By MANU RATHORE
Some undergraduate students have recently responded to reports that women are underrepresented in leadership roles in business, by saying workplace environments are not conducive to gender equality.
Though the participation of women in the labor force has been steady for over a decade, membership to the traditionally male-dominated power roles is rare, according to a report by the United Nations, titled The World’s Women 2010.
Gizem Sakalli ’15 echoed the sentiments.
“I don’t think women are underrepresented in the corporate world but they’re definitely underrepresented in leadership roles,” she said. “Some people argue that they’re underrepresented due to the pipeline issue that says that there aren’t enough qualified women who want to go into STEM fields and finance, as they don’t want to do that.” Aparna Pande ’14 said though many workplaces have a quota for their number of female employees, she does not believe these policies create an equal workplace environment. “Women have to prove themselves competent beyond [a] doubt.” Aparna Pande ’14
“Historically and statistically, it has been a significant challenge for women to be considered just as competent as men and to have their opinions heard,” she said. “Having a quota representation does very little to change that.”
Though many women are qualified for these leadership positions, prejudice in the corporate world prevents them from progressing through the ranks, according to Sakalli.
“A blind resume test proves that there are some women who are just as qualified on paper but they can’t move on due to the glass ceiling, as they are prejudiced against in the finance world,” she said. “I have heard women alumni narrate stories of situations where their opinion didn’t matter, which shows prejudice against women.”
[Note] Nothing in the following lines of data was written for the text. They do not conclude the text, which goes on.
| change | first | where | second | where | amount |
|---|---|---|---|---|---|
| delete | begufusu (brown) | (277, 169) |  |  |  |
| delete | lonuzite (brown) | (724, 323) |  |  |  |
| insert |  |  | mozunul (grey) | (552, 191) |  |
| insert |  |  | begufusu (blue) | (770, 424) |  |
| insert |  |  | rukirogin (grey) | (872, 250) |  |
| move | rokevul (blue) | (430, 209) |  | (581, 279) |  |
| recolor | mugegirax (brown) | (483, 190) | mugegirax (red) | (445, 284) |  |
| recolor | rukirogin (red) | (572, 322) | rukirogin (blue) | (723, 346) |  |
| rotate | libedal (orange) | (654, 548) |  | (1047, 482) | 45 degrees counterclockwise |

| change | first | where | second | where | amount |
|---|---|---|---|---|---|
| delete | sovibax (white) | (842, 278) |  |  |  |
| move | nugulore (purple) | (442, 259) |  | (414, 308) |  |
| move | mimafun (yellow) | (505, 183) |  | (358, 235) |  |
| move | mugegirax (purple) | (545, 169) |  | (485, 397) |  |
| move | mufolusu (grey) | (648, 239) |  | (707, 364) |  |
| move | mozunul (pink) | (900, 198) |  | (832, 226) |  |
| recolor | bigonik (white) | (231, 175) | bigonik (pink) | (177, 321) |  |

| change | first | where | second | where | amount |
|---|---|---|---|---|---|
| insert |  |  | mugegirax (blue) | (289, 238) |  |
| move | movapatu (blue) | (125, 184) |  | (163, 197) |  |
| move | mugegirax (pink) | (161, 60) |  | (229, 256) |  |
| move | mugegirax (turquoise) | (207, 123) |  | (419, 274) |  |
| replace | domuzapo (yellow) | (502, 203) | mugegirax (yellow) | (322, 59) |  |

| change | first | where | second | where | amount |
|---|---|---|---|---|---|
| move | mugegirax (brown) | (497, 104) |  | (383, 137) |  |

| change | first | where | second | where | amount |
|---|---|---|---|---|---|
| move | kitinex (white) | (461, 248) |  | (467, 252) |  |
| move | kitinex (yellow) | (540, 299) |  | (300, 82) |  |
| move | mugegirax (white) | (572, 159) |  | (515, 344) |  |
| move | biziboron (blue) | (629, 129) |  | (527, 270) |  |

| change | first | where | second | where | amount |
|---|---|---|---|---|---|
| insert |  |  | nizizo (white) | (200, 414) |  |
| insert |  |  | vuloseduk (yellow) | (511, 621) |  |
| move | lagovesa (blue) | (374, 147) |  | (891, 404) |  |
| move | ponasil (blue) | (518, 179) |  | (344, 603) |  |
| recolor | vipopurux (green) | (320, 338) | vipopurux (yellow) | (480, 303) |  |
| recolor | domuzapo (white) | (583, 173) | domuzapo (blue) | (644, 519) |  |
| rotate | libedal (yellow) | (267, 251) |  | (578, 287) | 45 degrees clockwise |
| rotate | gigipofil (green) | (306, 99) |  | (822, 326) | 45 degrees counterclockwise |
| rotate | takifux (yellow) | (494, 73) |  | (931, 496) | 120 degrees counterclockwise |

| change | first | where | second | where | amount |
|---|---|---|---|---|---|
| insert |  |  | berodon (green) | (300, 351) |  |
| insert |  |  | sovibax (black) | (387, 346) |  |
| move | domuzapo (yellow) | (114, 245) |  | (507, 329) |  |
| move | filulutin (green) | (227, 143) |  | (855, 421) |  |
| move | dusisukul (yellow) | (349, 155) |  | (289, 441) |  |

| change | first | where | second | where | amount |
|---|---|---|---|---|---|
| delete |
Christine Yu ’14 said she believes that gender parity depends on the company policies and team setting. Though there are lots of positive and fair work environments, corporate world could use a lot of progress, she added.
“Progress in the corporate world is contingent upon progress in mainstream society when it comes to gender norms and fair treatment,” she said. “The present growth of inclusion initiatives and awareness of the many reasons to foster a gender inclusive environment is a good sign.”
Pande agreed, adding that younger companies are “more conducive environments” as more educated women are entering the corporate world to assume roles traditionally held by men.
“Even so, in most cases, simply expecting hard-working women to have the same opportunities as men to rise in the corporate world is unrealistic,” she said. “Women have to prove themselves competent beyond a doubt, and build strong personalities.”
Though gender parity in the corporate world might seem a long shot for the current generation, Sakalli said that she is optimistic about the future of women in the workforce, especially in the developed world.
“[The gender gap] might not change in our generation, but the future looks optimistic,” she said. “[However], in the global scene this issue might not be resolved just as quickly.”